Ia mengatakan, putusan-putusan yang dikeluarkan oleh Bawaslu atas pelanggaran yang dilakukan justru tidak mengkategorikan itu sebagai sebuah persoalan yang serius.
Sebaliknya, Mahkamah Konstitusi melihat bahwa pelanggaran-pelanggaran yang terjadi justru sangat serius dan akhinya ditetapkan PSU.
“Ini lucu oleh Bawaslu dianggap tidak ada persoalan tapi kemudian ketika sidang MK dianggap ada persoalan, itu menunjukan ketika kemarin di Pilkada serentak Bawaslu tidak optimal. Intinya menurut saya Bawaslu sudah gagal melakukan pengawasan terhadap penyelenggaraan pemilu sampai akhirnya harus PSU,” tegasnya.
“Kok bisa mahkamah konstitusi pusat di Jakarta bisa mengetahui ada persoalan di Kabupaten Serang, tetapi Bawaslu Kabupaten Serang tidak mengetahui sanksi. Jadi maksudnya Bawaslu Kabupaten Serang bekerjalah dengan baik, buat keputusan yang lebih baik jangan sampai dengan kinerja yang seperti sekarang akibatnya nanti tidak dipercaya publik lagi, masa mau PSU lagi nanti, berapa anggaran yang dihabiskan untuk PSU lagi,” imbuhnya.
Ia mengatakan, seharusnya ada evaluasi secara total terhadap Bawaslu Kabupaten Serang. Ini agar PSU bisa berjalan lancar dan tidak ada gugatan-gugatan lagi yang dilayangkan oleh tim yang merasa dicurangi.
“Kalau buat saya harusnya dievaluasi total lembaga pengawasnya, kemudian dilihat kinerja nya bagaimana, yang bisa mengevaluasi bisa dari Bawaslu RI, Bawaslu provinsi, atau memang ada dugaan terkait dengan profesionalitas itu bisa ke dewan kehormatan penyelenggaraan pemilu,” ujarnya.
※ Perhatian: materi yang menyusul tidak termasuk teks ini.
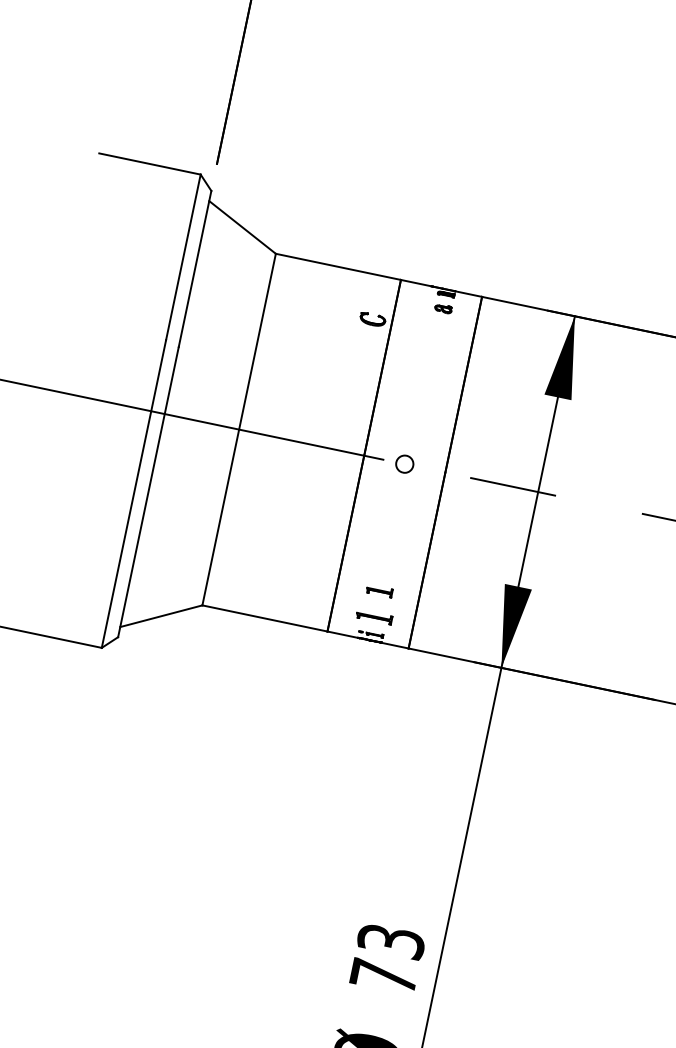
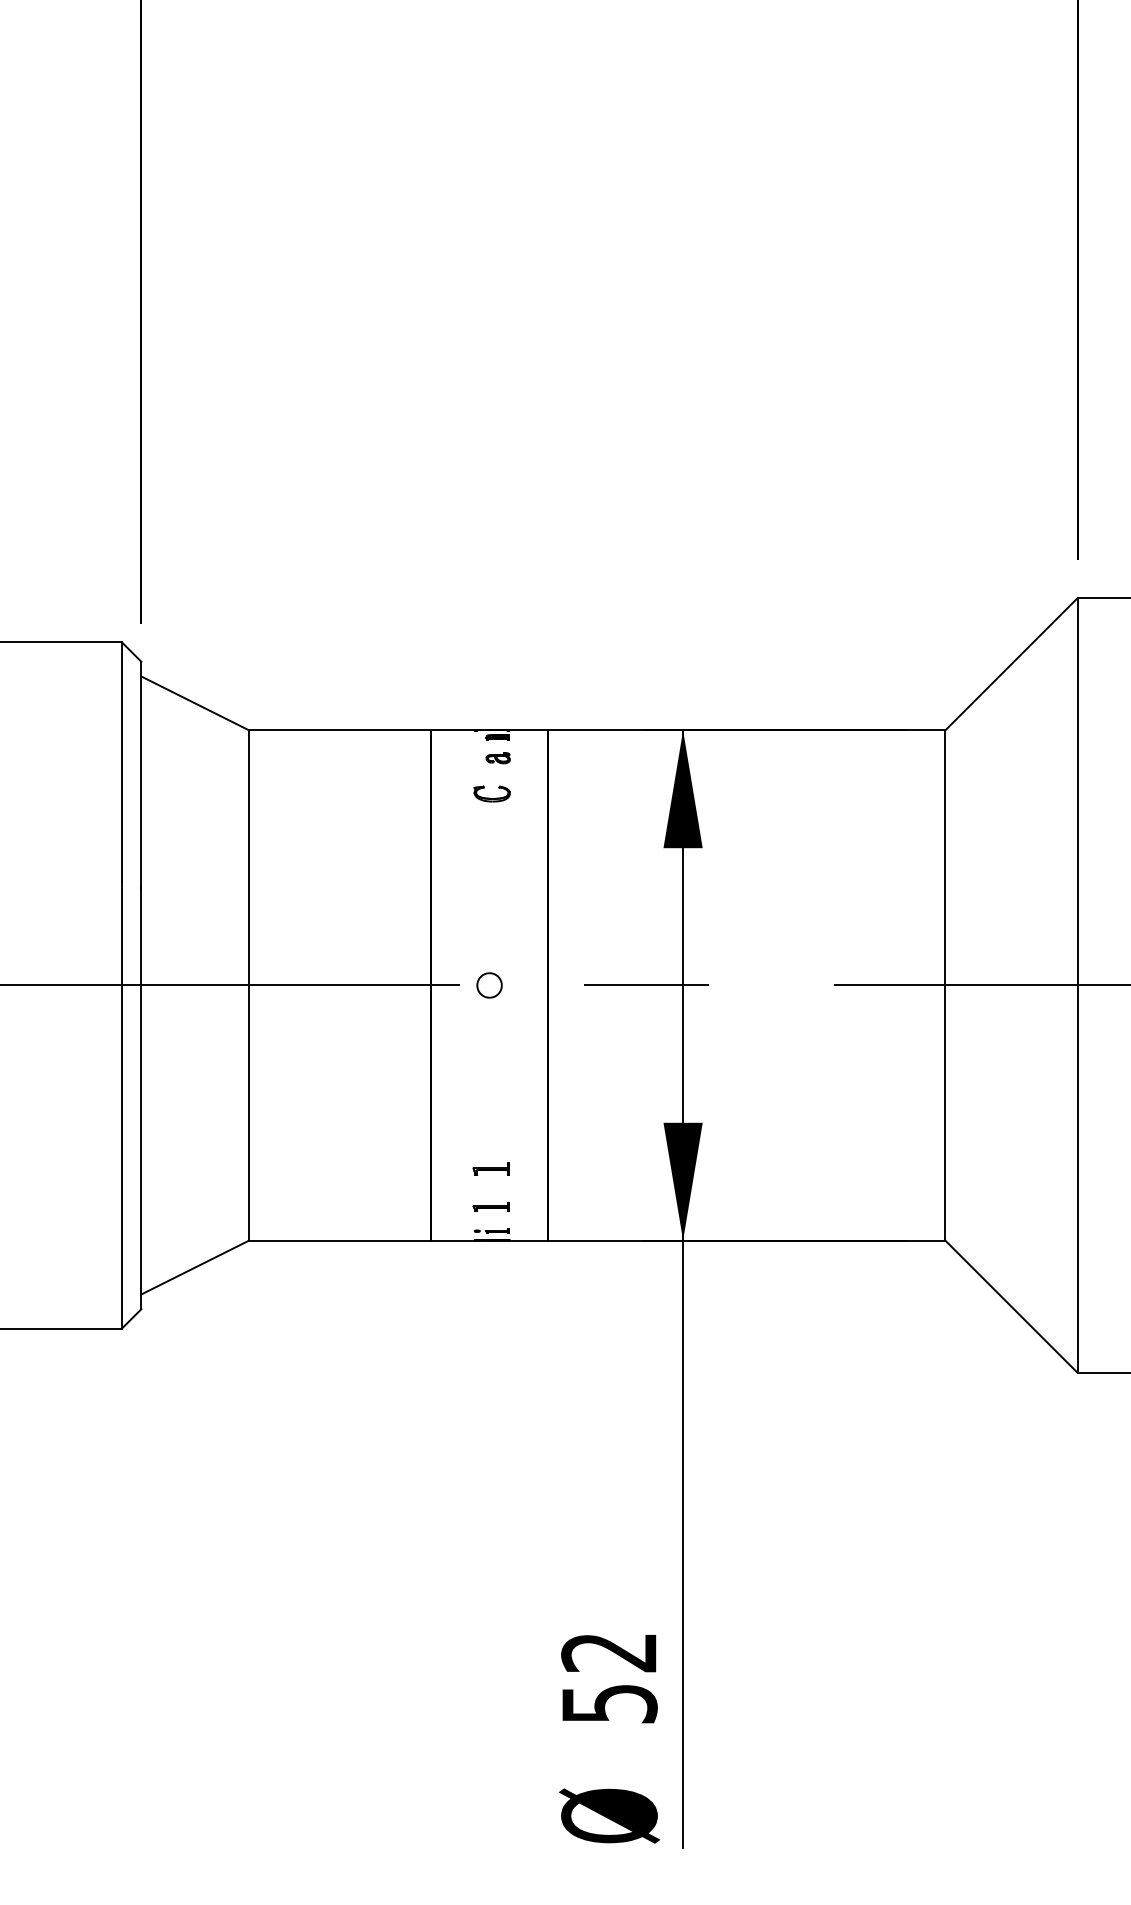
part: (372, 319) -> (491, 793), moved
part: (373, 616) -> (490, 1206), size x0.71
text: (387, 959) -> (609, 1678), 73 -> 52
Ia pun meminta agar Bawaslu bisa lebih meningkatkan pengawasannya pada pelaksanaan PSU dan serius dalam menangani setiap laporan-laporan yang masuk.
“Jadi kalau kerjanya Bawaslu sama seperti yang kemarin, membiarkan peristiwa yang mengakibatkan adanya anggapan terjadinya kecurangan dan sebagainya nah ini nanti bisa berpotensi gagal lagi pilkadanya. Atau yang lebih berbahaya lagi akan muncul ketidakpercayaan dari publik terhadap kerjanya Bawaslu,” ujarnya.
Menanggapi hal tersebut, Ketua Bawaslu Kabupaten Serang, Furqon menilai, adanya kritikan tajam yang mengarah ke Bawaslu Kabupaten Serang merupakan hal yang wajar. Ia pun berharap, kritikan-kritikan yang disampaikan adalah kritikan yang membangun.
“Mengkritisi itu untuk membangun, persoalan penilaian dari siapapun itu kan berhak, maka mengkritik Bawaslu hal yang wajar, yang penting kritikan itu untuk membangun dan menjadikan obat,” ujarnya.
Furqon mengatakan, pihaknya telah menjalankan tugas dengan sebaik-baiknya. Terbukti, seluruh laporan yang masuk ke bawaslu ditangani.
“Bawaslu tetap pada tupoksi, fungsi kita untuk melakukan pengawasan, apalagi kemarin dalam konteks keputusan MK ada beberapa putusan yang dasarnya dari putusan Bawaslu, silahkan teman-teman baca putusan di halaman 225 dan 226 itu jelas MK menimbang dalam hasil keputusan Bawaslu walaupun hakim MK mengimplementasikannya lebih luas itu adalah kewenangan MK. Karena posisinya dari 37 laporan dana 1 temuan yang kemarin itu saya pastikan ada putusannya,” pungkasnya.